DETAILED DESCRIPTION OF THE INVENTION

[0029] As used throughout the present disclosure, unless specifically stated otherwise, the term “or” encompasses all possible combinations, except where unfeasible. For example, the expression “A or B” shall mean A alone, B alone, or A and B together. If it is stated that a component includes “A, B, or C”, then, unless specifically stated otherwise or infeasible, the component may include A, or B, or C, or A and B, or A and C, or B and C, or A and B and C. Expressions such as “at least one of” do not necessarily modify an entirety of the following list and do not necessarily modify each member of the list, such that “at least one of “A, B, and C” should be understood as including only one of A, only one of B, only one of C, or any combination of A, B, and C.

[0030] The figures are merely schematic representations and serve only to explain the invention. Identical or similarly acting elements are marked throughout with the same reference signs.

[0031] FIG. 1 depicts a battery module 150 having a battery module housing 100. The battery module housing 100 includes a housing outer wall 101 and a housing inner wall 102. The battery module housing 100 may be integrally formed using injection molding techniques.
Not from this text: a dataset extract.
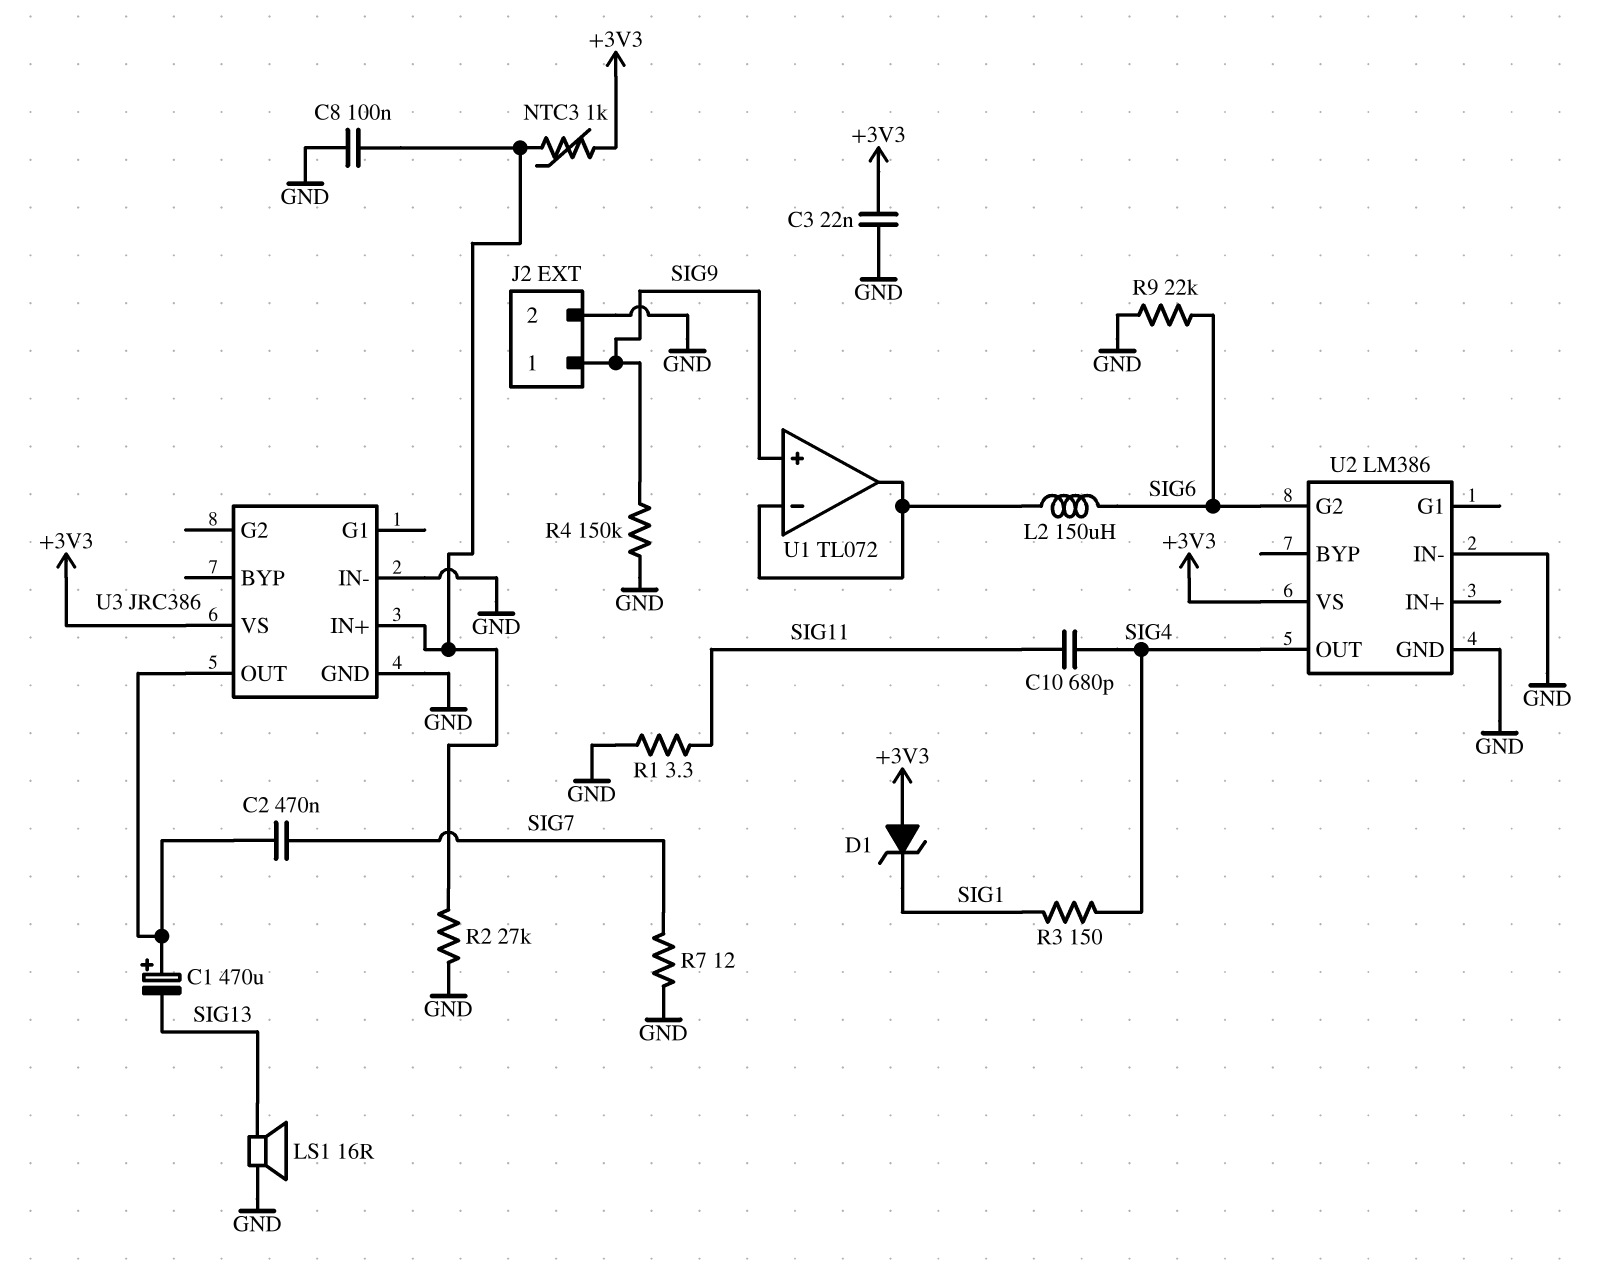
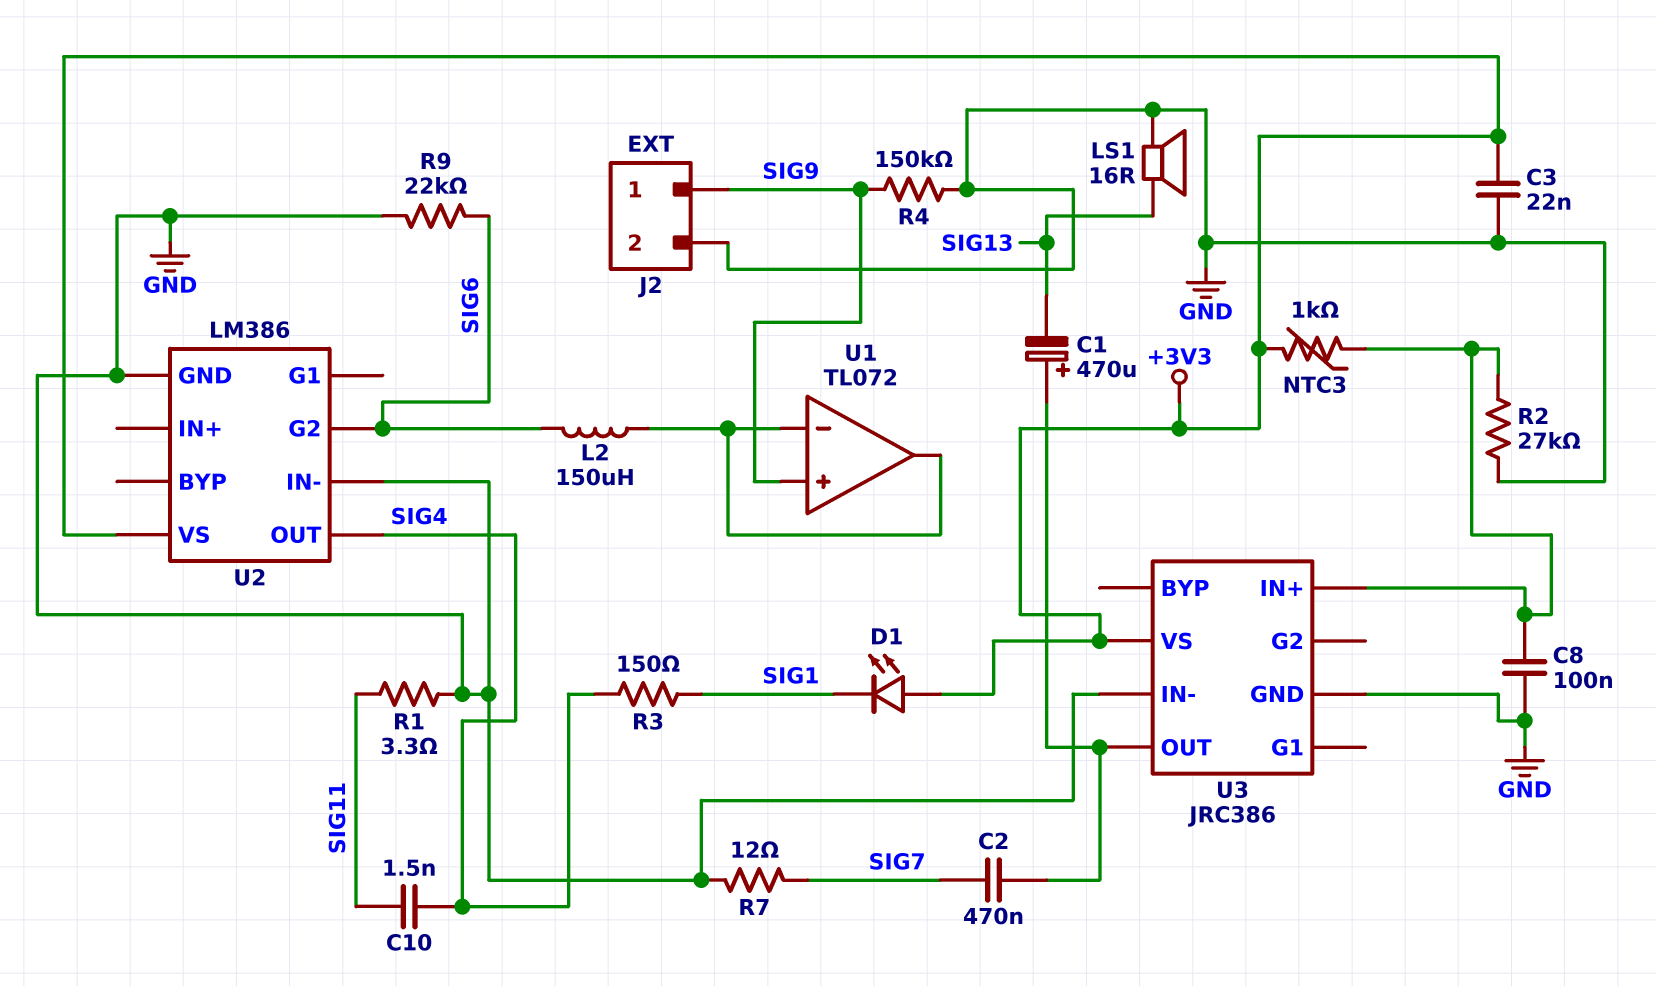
C10: 680pF (SIG4, SIG11) -> 1.5nF (SIG4, SIG11)
D1: zener (A +3V3, K SIG1) -> LED (A +3V3, K SIG1)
A plurality of battery cells 103 are disposed in the battery module 150. The battery cells 103 are arranged in rows. The rows are arranged in a staggered manner with respect to each other. The inner wall of the housing 102 includes a plurality of openings 104, each of the openings 104 being associated with a battery cell 103. The openings 104 are spaced a small distance from the battery cells 103. A cooling fluid manifold 105 is formed between the housing inner wall 102 and the housing outer wall 101. A cooling fluid flows into the battery module housing 100 via the cooling fluid manifold 105. Via the openings 104, the cooling fluid enters a housing interior in which the battery cells 103 are arranged. As the cooling fluid flows around the battery cells, the battery cells are directly cooled, and the cooling fluid absorbs heat from the battery cells and is conducted away from the battery cells so that an appropriately required cooling capacity can be achieved.

[0032] FIG. 2 depicts a plurality of battery modules 150, 160 according to another embodiment. The battery module 150 and the further battery module 160 are fluidically connected via a common cooling fluid inlet 140 and a common cooling fluid outlet 130. Battery cells 103 are disposed in the battery modules 150, 160. Each of the battery modules 150, 160 comprises a housing outer wall 151, 161 and two housing inner walls 152, 162. The housing inner walls 152, 162 of the respective battery modules 150, 160 together with the housing outer wall 152, 161 each form a cooling fluid manifold 155a, 155b, 165a, 165b. Cooling fluid enters the cooling fluid manifold 155b, 165b via the cooling fluid inlet 140. The inner walls of the housing 152, 162 include a plurality of openings that allow the cooling fluid to flow into the region of the battery cells 103 and to flow out of the region of the battery cells 103, respectively. In the further embodiment, the cooling fluid flows in a fluid flow direction within the battery module 150, 160 from the bottom to the top.

[0033] In another embodiment, the cooling fluid may flow in a different fluid flow direction. In order to obtain a uniform distribution of the cooling fluid over the battery modules 150, 160 at a constant pressure, the cross-section of the cooling fluid inlet must be larger in a region of the battery module 160 than in a region of the battery module 150.

[0034] Since the devices and processes described in detail above are exemplary embodiments, they can be modified to a large extent in the usual way by a person skilled in the art without leaving the field of the invention. In particular, the mechanical arrangements and the proportions of the individual elements to each other are simply exemplary. Having described some aspects of the present disclosure in detail, it will be apparent that further modifications and variations are possible without departing from the scope of the disclosure. All matter contained in the above description and shown in the accompanying drawings shall be interpreted as illustrative and not in a limiting sense.